The shortest time lag champion goes to the 1957 Nobel Prize to Lee and Yang with the lag less than a year. Motivated by the so-called ϑ-τ puzzle, Lee and Yang made an important observation that despite ample evidence for parity conservation the in strong and electromagnetic interactions, there was no evidence, surprisingly, neither for nor against, the conservation of parity in the weak interactions. They submitted their paper in June of 1956, talked to their colleague C.S. Wu, who quickly and elegantly set up the famous Wu experiment and found, over Christmas of 1956, that parity is violated (maximally, in fact) in the weak interactions! Because this discovery was such a huge surprise at the time, Lee and Yang were awarded the Nobel Prize in October of 1957, which was less than a year from the experimental discovery!
Both the second and third places go to the crucial components in the spontaneously broken electroweak sector: the W and Z vector gauge bosons in 1984 and the Higgs boson in 2013. These two were perhaps particularly unsurprising because they both had been anticipated for so long before their experimental discoveries. In fact, the green components show all the prizes that were awarded due to discoveries of new particle(s), for which time lags were quite short -- mostly less than five years!

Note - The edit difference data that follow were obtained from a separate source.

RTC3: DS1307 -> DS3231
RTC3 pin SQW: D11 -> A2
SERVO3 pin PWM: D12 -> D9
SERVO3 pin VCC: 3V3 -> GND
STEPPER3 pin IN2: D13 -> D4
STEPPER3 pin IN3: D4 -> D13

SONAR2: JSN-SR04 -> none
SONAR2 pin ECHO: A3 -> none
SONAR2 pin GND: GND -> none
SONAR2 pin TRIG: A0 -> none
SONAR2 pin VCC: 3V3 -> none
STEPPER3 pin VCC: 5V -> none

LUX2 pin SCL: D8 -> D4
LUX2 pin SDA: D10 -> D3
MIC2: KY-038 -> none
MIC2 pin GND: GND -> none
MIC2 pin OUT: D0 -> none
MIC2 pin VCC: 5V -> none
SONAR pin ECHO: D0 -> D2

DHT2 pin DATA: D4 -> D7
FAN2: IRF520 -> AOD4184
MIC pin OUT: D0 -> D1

However, there's an important and intriguing exception to that -- you typically don't need to wait long to get a Nobel Prize if you discover a Nobel-worthy particle, unless it was a neutrino. The first ever detection of neutrinos (electron antineutrinos to be more precise) was made by Cowan and Reines in 1956 but Reines' Nobel Prize came only in 1995, almost 40 years later (Cowan had passed away by 1995). The detection of muon neutrino, proving that there was more than one flavor of neutrinos, was made by Lederman, Schwartz and Steinberger in 1962 but they had to wait for 26 years to get their Nobel Prize for this work in 1988. Moreover, it simply seems unfair that any neutrino-related Nobel-worthy so far had to wait quite long to get accredited. Ray Davis had to wait for 34 years for the detection of solar neutrinos and even the shortest time lag among the neutrino-related prizes had Kajita and McDonald wait for almost 15 years before they were awarded for their monumental discoveries of neutrino oscillations. Hopefully, this trend is going to change soon. Any of the major themes in neutrino physics nowadays, be it the measurement of the absolute mass scale of neutrinos, or the search for neutrinoless double beta decays, or the determination of the CP phase in the neutrino mixing matrix, holds great potential for Nobel-worthy discoveries that will lead to a hopefully much shorter lag time.